We consider the scattering of two color dipoles (e.g., heavy quarkonium
states) at low energy - a QCD analog of Van der Waals interaction. Even though
the couplings of the dipoles to the gluon field can be described in
perturbation theory, which leads to the potential proportional to
(N_c^2-1)/R^{7}, at large distances R the interaction becomes totally
non-perturbative. Low-energy QCD theorems are used to evaluate the leading
long-distance contribution \sim (N_f^2-1)/(11N_c - 2N_f)^2 R^{-5/2} exp(-2 \mu
R) (\mu is the Goldstone boson mass), which is shown to arise from the
correlated two-boson exchange. The sum rule which relates the overall strength
of the interaction to the energy density of QCD vacuum is derived.

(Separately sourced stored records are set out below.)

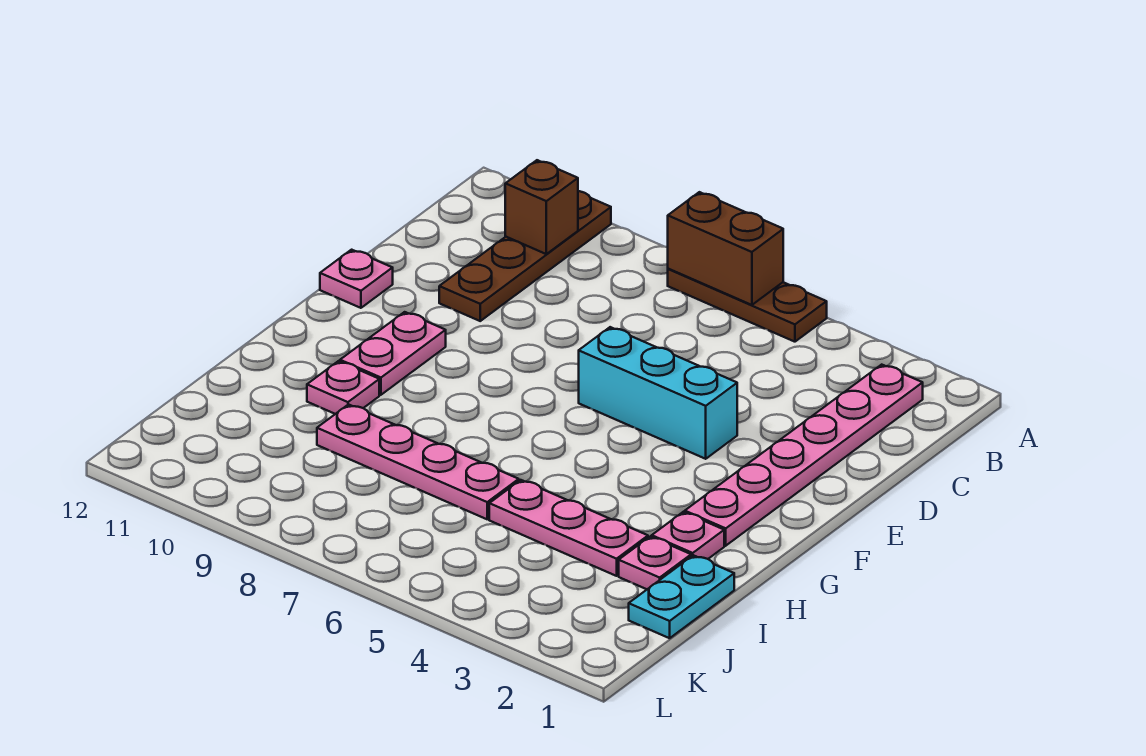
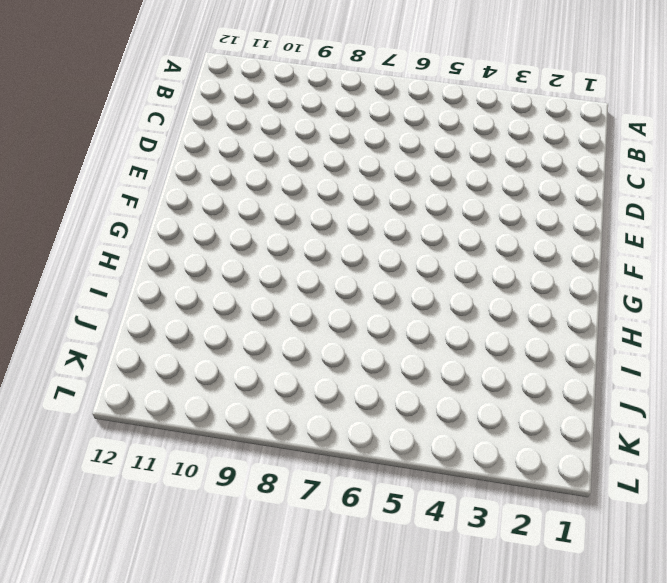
none -> brown plate A5:A7 level 1
none -> brown plate A10:D10 level 1
none -> pink plate B2:G2 level 1

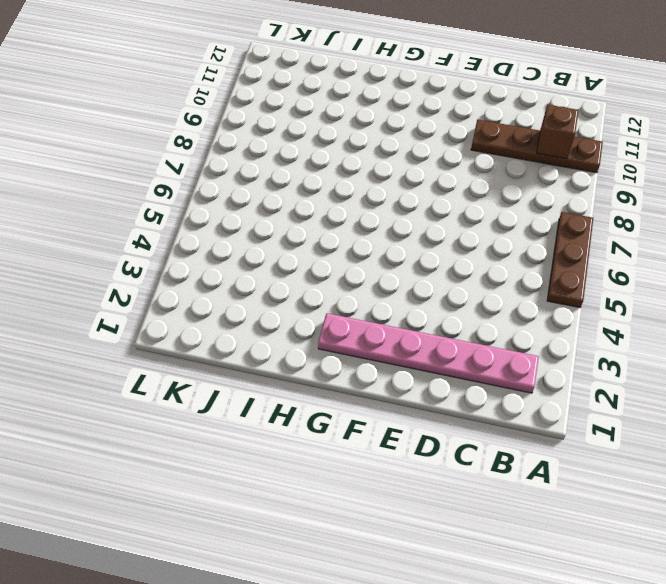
none -> cyan brick E4:E6 level 1
none -> pink plate E12 level 1
none -> pink plate F10:G10 level 1

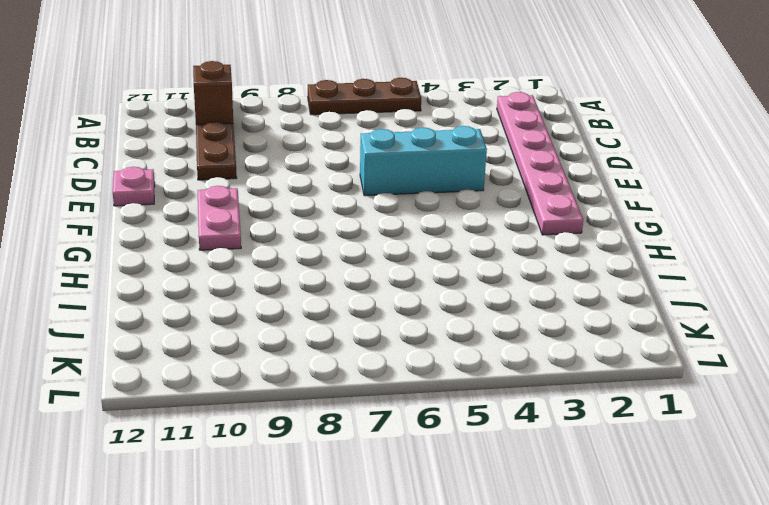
none -> pink plate H2 level 1
none -> pink plate H10 level 1
none -> cyan plate I1:J1 level 1

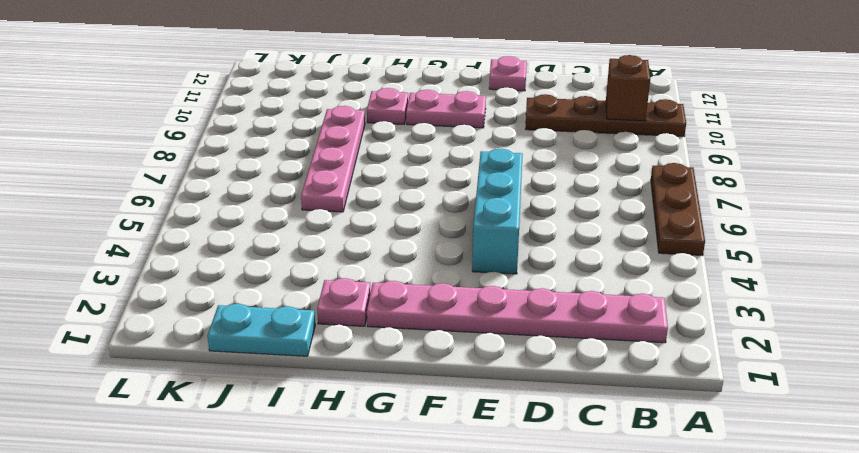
none -> pink plate I2 level 1
none -> pink plate I3:I5 level 1
none -> brown brick A6:A7 level 2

Surprisingly, we find that when the size of the dipoles shrinks to zero (the
heavy quark limit in the case of quarkonia), the non-perturbative part of the
interaction vanishes more slowly than the perturbative part as a consequence of
scale anomaly. As an application, we evaluate elastic \pi J/\psi and \pi J/\psi
\to \pi \psi' cross sections.Comment: 16pages, 9 eps figures; discussion extended, 2 new references added,
to appear in Phys.Rev.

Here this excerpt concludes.